Battery Management Systems
Welcome to this blog post which provides a broad overview of the application of lithium-ion batteries in embedded systems. This post is the second of a 4-part series. For part 1, please see here.
As we have seen, we have to control, protect, and charge our battery pack with some intelligent system on the carrier board. There should be current and voltage protection. We wish to keep track of the exact voltage level of each battery cell of the pack, at any time. If we have a serial configuration, we need a balancing system, which keeps the cells on the same voltage level. Together with a charging circuit, all these elements build a battery management system. There are thousands of possible solutions from different manufacturers. Some devices integrate several functions, so the parts have to be chosen carefully. Here in this part, I provide you with some useful links as a good starting point to possible solutions - of course, there are more providers than those in this small list.

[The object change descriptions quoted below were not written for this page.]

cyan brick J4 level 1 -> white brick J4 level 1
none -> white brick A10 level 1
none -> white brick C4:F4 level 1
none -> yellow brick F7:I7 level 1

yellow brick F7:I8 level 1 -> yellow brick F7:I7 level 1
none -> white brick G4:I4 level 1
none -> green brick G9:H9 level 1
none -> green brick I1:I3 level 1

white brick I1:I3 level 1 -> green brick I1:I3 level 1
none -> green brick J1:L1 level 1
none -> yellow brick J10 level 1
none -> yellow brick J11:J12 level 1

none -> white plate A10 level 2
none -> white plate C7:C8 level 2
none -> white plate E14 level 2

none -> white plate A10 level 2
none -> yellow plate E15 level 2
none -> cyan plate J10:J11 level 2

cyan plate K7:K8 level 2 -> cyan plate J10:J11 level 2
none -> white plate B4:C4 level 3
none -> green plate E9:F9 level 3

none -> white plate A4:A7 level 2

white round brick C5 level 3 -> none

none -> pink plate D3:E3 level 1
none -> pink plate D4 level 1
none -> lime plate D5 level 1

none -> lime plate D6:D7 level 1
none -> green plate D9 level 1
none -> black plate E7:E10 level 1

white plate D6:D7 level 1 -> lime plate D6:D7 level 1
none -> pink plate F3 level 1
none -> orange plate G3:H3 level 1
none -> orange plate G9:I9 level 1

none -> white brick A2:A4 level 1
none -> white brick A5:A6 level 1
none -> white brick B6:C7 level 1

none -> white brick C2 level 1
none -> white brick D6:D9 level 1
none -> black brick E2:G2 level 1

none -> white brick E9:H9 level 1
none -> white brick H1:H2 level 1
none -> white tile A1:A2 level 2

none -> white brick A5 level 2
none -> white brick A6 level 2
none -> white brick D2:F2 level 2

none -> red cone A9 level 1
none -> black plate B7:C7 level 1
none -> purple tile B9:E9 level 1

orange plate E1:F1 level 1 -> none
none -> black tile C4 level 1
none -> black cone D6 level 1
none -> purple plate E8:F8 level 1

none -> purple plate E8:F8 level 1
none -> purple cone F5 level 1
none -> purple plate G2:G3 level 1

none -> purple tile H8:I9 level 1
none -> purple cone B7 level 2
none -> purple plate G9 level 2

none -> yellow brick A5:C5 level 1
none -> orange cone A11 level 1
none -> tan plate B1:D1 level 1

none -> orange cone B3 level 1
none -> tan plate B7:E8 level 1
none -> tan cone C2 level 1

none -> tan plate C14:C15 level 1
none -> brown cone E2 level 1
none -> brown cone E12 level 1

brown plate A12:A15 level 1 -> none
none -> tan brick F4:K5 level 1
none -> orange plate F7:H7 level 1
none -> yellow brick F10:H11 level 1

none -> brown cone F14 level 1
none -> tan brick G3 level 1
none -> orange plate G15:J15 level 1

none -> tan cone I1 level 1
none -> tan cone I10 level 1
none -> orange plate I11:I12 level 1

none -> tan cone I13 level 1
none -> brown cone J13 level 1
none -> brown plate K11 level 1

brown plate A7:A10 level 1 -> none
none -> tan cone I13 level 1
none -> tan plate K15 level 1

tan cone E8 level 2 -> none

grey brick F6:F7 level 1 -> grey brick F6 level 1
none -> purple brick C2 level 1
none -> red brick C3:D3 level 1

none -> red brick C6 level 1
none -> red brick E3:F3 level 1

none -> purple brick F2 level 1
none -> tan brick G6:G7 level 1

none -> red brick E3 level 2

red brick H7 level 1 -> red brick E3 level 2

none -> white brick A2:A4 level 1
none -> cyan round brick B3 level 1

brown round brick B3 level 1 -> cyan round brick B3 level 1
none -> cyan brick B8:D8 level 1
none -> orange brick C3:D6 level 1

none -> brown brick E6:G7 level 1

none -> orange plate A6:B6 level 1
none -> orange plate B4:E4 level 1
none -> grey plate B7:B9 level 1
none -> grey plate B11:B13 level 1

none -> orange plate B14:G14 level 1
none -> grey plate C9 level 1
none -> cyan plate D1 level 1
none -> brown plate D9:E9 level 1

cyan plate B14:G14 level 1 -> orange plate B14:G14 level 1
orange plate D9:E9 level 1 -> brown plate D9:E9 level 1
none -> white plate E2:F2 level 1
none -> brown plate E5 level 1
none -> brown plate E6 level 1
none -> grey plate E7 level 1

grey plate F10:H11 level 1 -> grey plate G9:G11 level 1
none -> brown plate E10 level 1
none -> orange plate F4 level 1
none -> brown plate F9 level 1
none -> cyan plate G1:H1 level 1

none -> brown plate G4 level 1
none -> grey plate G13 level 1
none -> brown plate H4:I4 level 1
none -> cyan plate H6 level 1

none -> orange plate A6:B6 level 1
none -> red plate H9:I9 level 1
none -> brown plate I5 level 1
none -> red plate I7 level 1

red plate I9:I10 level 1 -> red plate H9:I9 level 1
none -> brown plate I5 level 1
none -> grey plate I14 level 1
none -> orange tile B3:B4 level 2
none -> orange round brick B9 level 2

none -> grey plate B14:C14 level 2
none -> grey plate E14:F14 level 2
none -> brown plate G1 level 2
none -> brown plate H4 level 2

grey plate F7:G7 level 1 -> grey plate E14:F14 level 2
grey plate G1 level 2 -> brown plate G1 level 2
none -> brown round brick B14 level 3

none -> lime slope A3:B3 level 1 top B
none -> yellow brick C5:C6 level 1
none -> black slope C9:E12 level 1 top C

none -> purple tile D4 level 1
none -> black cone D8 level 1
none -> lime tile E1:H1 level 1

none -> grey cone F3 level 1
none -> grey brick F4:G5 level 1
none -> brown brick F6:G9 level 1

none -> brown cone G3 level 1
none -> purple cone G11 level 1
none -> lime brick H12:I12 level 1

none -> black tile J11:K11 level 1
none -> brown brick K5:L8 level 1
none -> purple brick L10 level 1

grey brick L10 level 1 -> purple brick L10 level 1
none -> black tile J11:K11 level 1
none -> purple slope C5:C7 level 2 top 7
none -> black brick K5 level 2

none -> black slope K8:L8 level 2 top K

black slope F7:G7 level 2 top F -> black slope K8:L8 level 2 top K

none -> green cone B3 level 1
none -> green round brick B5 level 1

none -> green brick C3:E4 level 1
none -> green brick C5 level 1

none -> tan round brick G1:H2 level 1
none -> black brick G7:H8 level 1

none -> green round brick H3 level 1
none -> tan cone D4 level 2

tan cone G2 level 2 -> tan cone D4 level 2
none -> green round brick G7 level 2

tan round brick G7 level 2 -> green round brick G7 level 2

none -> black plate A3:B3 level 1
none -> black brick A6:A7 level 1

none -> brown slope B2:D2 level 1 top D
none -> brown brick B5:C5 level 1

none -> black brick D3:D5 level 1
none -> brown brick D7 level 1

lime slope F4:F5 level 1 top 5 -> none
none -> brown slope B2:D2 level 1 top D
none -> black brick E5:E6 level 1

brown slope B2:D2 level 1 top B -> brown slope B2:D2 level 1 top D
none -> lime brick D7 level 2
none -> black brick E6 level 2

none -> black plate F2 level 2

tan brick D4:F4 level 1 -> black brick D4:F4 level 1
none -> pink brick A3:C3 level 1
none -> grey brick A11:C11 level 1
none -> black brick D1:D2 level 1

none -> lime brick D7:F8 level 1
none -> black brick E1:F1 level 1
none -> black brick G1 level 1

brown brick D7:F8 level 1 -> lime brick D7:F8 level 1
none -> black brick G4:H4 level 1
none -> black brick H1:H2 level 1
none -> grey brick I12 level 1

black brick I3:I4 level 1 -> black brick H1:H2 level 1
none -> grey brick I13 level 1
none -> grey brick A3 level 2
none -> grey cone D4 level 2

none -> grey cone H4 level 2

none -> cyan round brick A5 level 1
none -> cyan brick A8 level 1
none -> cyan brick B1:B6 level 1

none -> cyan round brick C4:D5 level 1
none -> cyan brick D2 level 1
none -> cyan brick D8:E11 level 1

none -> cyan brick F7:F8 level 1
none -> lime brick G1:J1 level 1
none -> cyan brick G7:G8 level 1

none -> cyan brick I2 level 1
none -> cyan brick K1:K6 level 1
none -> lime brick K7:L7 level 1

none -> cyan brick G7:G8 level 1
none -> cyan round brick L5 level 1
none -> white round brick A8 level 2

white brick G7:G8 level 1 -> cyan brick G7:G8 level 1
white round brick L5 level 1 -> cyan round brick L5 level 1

It’s more important to understand the systematic approach. That’s why we now have a look at the general block diagram:
Let us start with the normal operation mode. The Computer on Module (CoM) and the peripherals on the carrier board are supplied by the battery pack. The battery pack has a voltage protection and cell balancer. It depends on your battery pack if these elements are already integrated or not. If you use e.g. a 2S1P configuration with discrete cells, these functionalities should be implemented on the carrier board. The fuel gauge measures the current and battery voltage. By counting the charge (coulomb) it can determine the actual state of charge. The voltage regulator ensures that the board circuits are supplied with the exact voltage required and are not affected by the voltage changes of the battery. The converter should have at least the same voltage input range as the battery voltage range. Let us think about some important points. Depending on the battery voltage the topology can be a buck, boost or even a buck-boost converter. The converter should be designed for the required current and has low power losses. It is important that in standby mode the power consumption is very low, otherwise the battery will be discharged too much over time.
How do we charge our system? An external power supply is used to charge the battery. We have to provide the CC/CV charging method for this we need a battery charger solution. To enable charging with a constant current, the charger solution has to provide a higher charging voltage than the present battery voltage. Simplified, that is nothing else than a more intelligent voltage regulator. The design questions remain the same about input and output voltage, current, power losses and topology. Let’s take an example: a 2S battery pack needs to be charged with a 9 or 12-volt external power supply. The battery charger only has to be in a buck converter topology. If we assume that we only need a 3.3-volt power supply for our peripherals and System on Chip, then again only one voltage regulator in buck topology with the input voltage of 5 to 8.4 volts is needed. I suggest using a 2S configuration for an embedded system, which requires usually 3.3 and 5 volts. A second DC/DC converter can be used to generate 5 volts. Using only one cell is more difficult, as it needs a buck-boost converter for the system. I recommend using only one defined power supply in order to have a simple charger IC. But at the end, it depends only on your application! It gets a little bit complicated when your marketing team wants to have charging possibilities over USB. I will try and cover this requirement in the next part.
In our simplified general battery management system, you can find switch circuits between battery, charger and DC/DC converters. The need for such a switch depends on whether you want to disconnect the fully charged battery from the external supply or not, while the embedded system is still running. I recommend disconnecting the battery from the embedded system and external supply after charging to not stress the battery additionally. The communication between System on Module (SoM) and charger IC is to determine all kinds of status or settings. Of course, I am not covering all kinds of battery management systems with this blog post. For example, a common variation of this architecture is that some parts of the battery circuits are part of the battery pack already. In this case, the battery packs provide normal communication interfaces.
I hope that I was able to explain the basic battery management elements in order to give you an easy overview. Now it should be easier to go through the links above and look for a suitable solution for your design. In part 4 of this blog series, I will present a possible BMS solution, which can be updated and adapted to your needs.